04.06.2025
Au Sarawak, le conflit autour de la déforestation s'intensifie alors que les Penan résistent
Alors que la société malaisienne Borneoland Timber Resources extrait chaque mois 4 000 tonnes de bois des forêts protégées, les communautés autochtones ont réagi en érigeant des barrages pour défendre leurs terres.
**Version traduite**
Les communautés autochtones Penan de la région d'Upper Baram, dans l'État de Sarawak, ont récemment mis en place des barrages pour s'opposer aux activités d'exploitation forestière à grande échelle menées par Borneoland Timber Resources Sdn Bhd (« Borneoland »), une entreprise malaisienne liée au monde politique.
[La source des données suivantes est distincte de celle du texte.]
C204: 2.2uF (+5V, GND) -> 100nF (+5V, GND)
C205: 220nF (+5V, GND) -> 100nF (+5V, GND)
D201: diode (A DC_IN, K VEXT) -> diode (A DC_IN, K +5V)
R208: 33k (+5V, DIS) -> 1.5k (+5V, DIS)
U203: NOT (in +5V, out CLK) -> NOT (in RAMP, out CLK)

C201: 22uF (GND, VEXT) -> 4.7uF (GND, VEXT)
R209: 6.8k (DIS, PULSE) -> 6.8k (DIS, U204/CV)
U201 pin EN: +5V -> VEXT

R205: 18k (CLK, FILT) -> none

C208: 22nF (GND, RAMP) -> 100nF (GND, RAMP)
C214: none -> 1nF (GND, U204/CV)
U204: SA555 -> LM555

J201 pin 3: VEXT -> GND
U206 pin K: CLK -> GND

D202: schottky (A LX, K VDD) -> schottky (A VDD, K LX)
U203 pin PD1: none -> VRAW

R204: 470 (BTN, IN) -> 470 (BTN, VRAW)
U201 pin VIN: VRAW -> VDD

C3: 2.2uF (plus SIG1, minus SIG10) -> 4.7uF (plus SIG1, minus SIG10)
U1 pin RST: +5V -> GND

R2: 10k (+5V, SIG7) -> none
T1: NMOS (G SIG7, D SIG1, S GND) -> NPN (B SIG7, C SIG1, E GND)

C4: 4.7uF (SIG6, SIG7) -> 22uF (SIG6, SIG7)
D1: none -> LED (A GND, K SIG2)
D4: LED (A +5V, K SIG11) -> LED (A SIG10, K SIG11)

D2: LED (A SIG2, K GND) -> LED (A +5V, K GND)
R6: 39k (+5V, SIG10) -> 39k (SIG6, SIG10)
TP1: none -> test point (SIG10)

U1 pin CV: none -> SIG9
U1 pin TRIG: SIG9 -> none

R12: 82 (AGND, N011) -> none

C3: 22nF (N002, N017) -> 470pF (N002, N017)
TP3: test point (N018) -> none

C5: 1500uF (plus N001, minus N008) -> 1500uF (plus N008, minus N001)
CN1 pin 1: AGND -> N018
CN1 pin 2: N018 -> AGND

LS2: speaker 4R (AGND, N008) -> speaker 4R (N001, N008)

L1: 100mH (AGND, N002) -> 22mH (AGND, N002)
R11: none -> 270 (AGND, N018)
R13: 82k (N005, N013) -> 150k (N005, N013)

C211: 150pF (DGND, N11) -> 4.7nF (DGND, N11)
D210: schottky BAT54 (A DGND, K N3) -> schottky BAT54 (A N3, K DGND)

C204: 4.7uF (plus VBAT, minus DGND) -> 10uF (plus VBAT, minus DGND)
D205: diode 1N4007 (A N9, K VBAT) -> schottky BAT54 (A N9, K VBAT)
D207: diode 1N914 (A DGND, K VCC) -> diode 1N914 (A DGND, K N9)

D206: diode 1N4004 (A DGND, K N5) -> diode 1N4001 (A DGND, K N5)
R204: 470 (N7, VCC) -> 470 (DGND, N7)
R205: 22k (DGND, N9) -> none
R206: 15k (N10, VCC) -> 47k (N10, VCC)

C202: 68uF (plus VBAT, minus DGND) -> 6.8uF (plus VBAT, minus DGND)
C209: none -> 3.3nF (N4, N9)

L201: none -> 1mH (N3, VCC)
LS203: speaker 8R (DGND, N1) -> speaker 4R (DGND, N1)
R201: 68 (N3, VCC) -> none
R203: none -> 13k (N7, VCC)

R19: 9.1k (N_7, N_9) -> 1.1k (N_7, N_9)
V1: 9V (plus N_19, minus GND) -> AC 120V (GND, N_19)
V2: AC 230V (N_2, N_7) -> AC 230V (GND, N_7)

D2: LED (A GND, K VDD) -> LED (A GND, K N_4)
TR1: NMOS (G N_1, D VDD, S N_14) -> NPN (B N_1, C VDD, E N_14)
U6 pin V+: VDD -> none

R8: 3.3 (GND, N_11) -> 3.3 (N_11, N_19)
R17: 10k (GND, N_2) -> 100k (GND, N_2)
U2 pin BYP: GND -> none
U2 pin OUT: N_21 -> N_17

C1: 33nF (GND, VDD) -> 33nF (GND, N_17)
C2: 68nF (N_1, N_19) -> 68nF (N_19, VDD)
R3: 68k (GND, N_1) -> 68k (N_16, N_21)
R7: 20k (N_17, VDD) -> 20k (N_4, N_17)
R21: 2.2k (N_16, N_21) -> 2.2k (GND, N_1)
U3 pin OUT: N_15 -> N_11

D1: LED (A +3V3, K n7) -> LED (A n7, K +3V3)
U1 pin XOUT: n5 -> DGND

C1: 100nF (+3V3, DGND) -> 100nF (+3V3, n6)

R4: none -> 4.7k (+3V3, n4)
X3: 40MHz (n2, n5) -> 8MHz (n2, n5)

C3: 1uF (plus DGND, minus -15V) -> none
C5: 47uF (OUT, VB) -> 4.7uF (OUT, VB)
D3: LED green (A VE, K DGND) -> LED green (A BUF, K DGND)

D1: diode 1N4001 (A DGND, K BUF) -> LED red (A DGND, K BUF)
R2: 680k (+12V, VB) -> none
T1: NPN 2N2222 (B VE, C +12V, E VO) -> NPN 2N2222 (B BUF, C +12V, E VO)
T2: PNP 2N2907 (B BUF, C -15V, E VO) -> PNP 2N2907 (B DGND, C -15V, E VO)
Des groupes d'habitants qui luttent contre cette emprise ont érigé des barrages à Ba Olé (dans les limites de Ba Data Bila), Long Benali et Ba Pengaran Kelian. Certaines de ces barricades ont depuis été démantelées par les bûcherons.
Au cours du seul mois d'avril, 162 camions forestiers transportant chacun environ 25 tonnes de bois ont quitté les forêts de Ba Data Bila. Cela représente environ 4 000 tonnes de bois, d'une valeur d'environ 9 millions de ringgits malaisiens (2,1 millions de dollars américains), en un mois seulement.
La concession forestière, accordée l'année dernière sans appel d'offres public, englobe la forêt protégée de la zone forestière du Haut Baram. Selon Hamden Mohammad, directeur des forêts du Sarawak, « l'objectif premier d'une forêt protégée est de préserver et de sauvegarder l'intégrité écologique du territoire, d'assurer la protection environnementale des sols et de l'eau et, dans certains cas, de soutenir les activités forestières productives. »
Malgré ses promesses en matière de durabilité, l'exploitation forestière de Borneoland ne dispose d'aucune certification ni d'aucune évaluation d'impact social et environnemental accessible au public. La zone faisait partie d'un projet phare en matière de durabilité sous l'égide de l'Organisation internationale des bois tropicaux (OIBT). Le projet a échoué l'année dernière après que les autorités du Sarawak l'ont unilatéralement interrompu.
Au début de cette année, onze dirigeants communautaires ont intenté une action en justice et demandé un contrôle judiciaire auprès de la Haute Cour de Sabah et Sarawak, exigeant le retrait immédiat de la licence d'exploitation forestière de 170 000 hectares accordée à Borneoland.